Ieri sera, nell’edificio già dedicato a san Leonardo, a Bologna, in via san Vitale, è iniziato il carosello di attività di AngelicA al suo 24° anno d’età. Era lo spazio di Leo de Berardinis ed è detto «Teatro di Leo», ma ora viene nominato «centro di ricerca musicale».Per l’inaugurazione di Angelica 24 era in programma una serata dedicata a Robert Ashley. Chi scrive lo fa non avendo ancora ascoltato il concerto e quindi non può intervenire sullo specifico. Qualcosa però, lasciando la terza persona, posso dire: intanto che faccio così perché non sono Giulio Cesare e quindi, come dicono certi figuri dell’attualità, «ci metto la faccia», cioè il nome; inoltre perché qualcosa posso azzardare su quell’autore e, forse, sul senso dei suoi strumenti compositivi, ma forse ancor più su quel che significano in Angelica.

Robert Ashley fu un musicista della glossolalia.
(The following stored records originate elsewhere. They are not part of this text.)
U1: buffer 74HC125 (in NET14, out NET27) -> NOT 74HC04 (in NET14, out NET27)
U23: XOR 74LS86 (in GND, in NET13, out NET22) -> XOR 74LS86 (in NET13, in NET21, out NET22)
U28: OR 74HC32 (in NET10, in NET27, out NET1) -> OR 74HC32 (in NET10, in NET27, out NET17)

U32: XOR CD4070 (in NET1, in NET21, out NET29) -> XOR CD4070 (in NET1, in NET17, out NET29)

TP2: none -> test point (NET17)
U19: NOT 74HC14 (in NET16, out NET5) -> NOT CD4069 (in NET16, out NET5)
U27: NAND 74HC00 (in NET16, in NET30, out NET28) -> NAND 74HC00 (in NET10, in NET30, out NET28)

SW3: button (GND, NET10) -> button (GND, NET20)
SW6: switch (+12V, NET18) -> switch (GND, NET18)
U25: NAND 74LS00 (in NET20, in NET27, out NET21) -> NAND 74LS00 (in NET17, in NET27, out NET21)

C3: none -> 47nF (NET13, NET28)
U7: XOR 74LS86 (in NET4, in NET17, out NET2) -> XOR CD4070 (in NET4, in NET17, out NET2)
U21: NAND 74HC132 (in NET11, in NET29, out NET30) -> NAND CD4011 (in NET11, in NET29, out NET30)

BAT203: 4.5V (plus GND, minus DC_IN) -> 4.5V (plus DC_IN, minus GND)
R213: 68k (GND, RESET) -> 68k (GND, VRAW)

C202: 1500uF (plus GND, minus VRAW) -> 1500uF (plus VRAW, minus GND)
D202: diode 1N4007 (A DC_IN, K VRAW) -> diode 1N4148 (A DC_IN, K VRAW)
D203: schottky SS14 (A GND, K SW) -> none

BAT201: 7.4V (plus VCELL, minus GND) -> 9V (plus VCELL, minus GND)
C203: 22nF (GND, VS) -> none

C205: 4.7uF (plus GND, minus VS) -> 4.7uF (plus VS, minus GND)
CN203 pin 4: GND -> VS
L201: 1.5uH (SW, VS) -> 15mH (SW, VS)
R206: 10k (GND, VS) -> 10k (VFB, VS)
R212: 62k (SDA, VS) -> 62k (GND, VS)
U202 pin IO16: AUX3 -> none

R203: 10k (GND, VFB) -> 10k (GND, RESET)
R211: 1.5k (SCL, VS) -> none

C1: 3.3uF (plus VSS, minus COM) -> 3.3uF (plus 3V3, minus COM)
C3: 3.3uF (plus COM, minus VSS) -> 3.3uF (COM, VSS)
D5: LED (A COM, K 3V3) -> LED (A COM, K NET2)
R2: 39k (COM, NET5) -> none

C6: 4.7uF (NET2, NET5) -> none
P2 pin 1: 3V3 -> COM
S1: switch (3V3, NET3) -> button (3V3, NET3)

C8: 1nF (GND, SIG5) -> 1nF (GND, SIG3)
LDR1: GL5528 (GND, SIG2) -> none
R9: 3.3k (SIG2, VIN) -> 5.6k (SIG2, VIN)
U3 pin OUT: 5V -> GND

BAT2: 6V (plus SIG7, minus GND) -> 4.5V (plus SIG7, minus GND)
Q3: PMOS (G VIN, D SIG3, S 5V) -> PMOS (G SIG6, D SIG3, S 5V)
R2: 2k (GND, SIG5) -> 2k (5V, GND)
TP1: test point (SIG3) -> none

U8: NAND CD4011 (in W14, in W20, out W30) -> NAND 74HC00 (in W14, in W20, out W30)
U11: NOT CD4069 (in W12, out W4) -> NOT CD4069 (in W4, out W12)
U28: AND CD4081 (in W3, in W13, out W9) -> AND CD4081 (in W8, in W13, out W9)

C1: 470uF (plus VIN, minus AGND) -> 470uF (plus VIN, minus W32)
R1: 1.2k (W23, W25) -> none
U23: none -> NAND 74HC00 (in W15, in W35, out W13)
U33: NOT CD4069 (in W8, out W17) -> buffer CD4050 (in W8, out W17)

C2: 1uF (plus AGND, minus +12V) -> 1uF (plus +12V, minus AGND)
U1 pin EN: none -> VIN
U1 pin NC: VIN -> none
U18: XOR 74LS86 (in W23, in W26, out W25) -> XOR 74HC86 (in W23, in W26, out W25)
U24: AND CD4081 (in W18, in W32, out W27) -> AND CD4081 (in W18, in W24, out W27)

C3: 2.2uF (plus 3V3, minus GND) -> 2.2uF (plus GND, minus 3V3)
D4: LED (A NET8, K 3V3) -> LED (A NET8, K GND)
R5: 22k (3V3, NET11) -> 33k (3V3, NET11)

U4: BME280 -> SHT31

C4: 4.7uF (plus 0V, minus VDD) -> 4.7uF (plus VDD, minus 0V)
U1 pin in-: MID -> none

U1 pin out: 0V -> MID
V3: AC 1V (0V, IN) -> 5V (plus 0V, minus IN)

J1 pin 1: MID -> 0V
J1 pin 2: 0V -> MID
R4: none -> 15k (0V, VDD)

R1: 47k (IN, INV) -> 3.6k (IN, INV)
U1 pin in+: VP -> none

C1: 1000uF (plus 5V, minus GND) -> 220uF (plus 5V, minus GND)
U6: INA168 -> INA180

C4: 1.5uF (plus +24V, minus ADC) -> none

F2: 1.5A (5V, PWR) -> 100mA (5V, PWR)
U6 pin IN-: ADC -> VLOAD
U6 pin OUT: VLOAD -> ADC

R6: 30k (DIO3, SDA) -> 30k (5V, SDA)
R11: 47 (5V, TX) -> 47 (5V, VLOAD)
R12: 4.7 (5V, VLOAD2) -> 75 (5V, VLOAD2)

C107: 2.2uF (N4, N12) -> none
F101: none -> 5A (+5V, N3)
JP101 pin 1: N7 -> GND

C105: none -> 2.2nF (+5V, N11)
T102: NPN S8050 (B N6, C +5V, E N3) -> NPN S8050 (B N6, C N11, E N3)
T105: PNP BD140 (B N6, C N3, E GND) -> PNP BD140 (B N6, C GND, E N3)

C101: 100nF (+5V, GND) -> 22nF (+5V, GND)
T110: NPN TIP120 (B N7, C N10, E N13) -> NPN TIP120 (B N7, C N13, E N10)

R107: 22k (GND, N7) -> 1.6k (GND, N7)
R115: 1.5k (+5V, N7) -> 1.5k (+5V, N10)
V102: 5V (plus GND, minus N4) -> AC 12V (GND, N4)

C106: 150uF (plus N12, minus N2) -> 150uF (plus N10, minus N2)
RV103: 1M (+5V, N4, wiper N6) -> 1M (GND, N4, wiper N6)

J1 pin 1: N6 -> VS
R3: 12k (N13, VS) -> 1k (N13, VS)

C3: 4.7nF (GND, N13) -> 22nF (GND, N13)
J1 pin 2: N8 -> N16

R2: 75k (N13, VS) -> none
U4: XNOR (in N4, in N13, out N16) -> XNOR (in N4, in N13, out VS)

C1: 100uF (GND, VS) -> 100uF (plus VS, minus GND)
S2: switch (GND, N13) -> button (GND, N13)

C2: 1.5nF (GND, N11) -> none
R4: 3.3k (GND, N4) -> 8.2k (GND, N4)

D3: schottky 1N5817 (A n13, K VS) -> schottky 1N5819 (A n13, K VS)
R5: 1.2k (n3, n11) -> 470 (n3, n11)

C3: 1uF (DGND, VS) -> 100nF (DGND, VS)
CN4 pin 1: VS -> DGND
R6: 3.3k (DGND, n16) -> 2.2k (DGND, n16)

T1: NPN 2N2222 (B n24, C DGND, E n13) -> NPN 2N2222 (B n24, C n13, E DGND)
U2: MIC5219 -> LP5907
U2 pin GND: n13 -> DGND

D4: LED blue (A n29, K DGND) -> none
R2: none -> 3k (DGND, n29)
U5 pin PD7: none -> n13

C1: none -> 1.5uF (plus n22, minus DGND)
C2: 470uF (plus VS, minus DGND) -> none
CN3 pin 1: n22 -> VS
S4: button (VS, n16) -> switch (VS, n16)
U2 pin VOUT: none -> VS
Questa è una parola che significa, stando allo Zingarelli, «delirio verbale di alcuni malati di mente, caratterizzato dalla creazione volontaria di parole deformate». Negli anni Sessanta veniva usata solo come «delirio verbale»; forse era quel ch’era rimasto del coro nella tragedia greca, forse quel che sentivi in una cerimonia religiosa in una lingua straniera, il borbottar pregando, forse, o svolgersi di suoni verbali disinteressanti all’intonazione (al pitch). I maestri erano Deter Schnebel e, in forma di concerto solistico, Carmelo Bene. Ashley era un compositore Usa (anche senza «e getta») il cui primo lavoro reperibile fu InSara. Mencken …(ecc). del 1972, pubblicato dalla Cramps (discografica super). Ad Ashley interessava l’autocoscienza (nello stupidismo attuale un selfie,(cioè un autoscatto, dell’interiorità. Intervistato, disse che non era in possesso di una formula, ma che lo interessava il fatto che, quando era in sala da concerto, la sua mente non era catturata esclusivamente dalla musica. Si rendeva conto di ascoltare e pensare allo stesso tempo (cosa impossibile, diresti, per un tenore, nota mia personale). Egli non si sentiva mai posseduto dalla musica e così,… ecc.

Il programma di Angelica, che si svilupperà durante tutto maggio, è piuttosto variegato (questa sera, per esempio, c’è il giapponese Yoshi Wada che gioca con la musica del nostro antico Rinascimento), ma la mia personale sensazione è che la rassegna non sia in grado di ripetere le performance della sua esplorazione nel sonoro che ne caratterizzarono i primi anni e che vada a recuperare quel che, ignorato oggi, questione di età e di applicazione culturale, era comune, non dico in Rai né nel mondo della repertoriofilia, negli anni 60 e, per un po’ nei 70. Certo non è con senso di scoperta che viene presentato Laborintus II di Berio, domani domenica (il concerto è al Comunale), ma è probabile sia una prima bolognese (il che non vuole dire nulla giacché chiunque, anche un bolognese, va dove gli pare per i più futili motivi). Non saprei, ma è possibile che nemmeno Die Soldaten di Zimmeramann sia mai stato eseguito qui (del resto, inutile programmarlo ché il teatro, figlio di nessuna politica, resterebbe vuoto).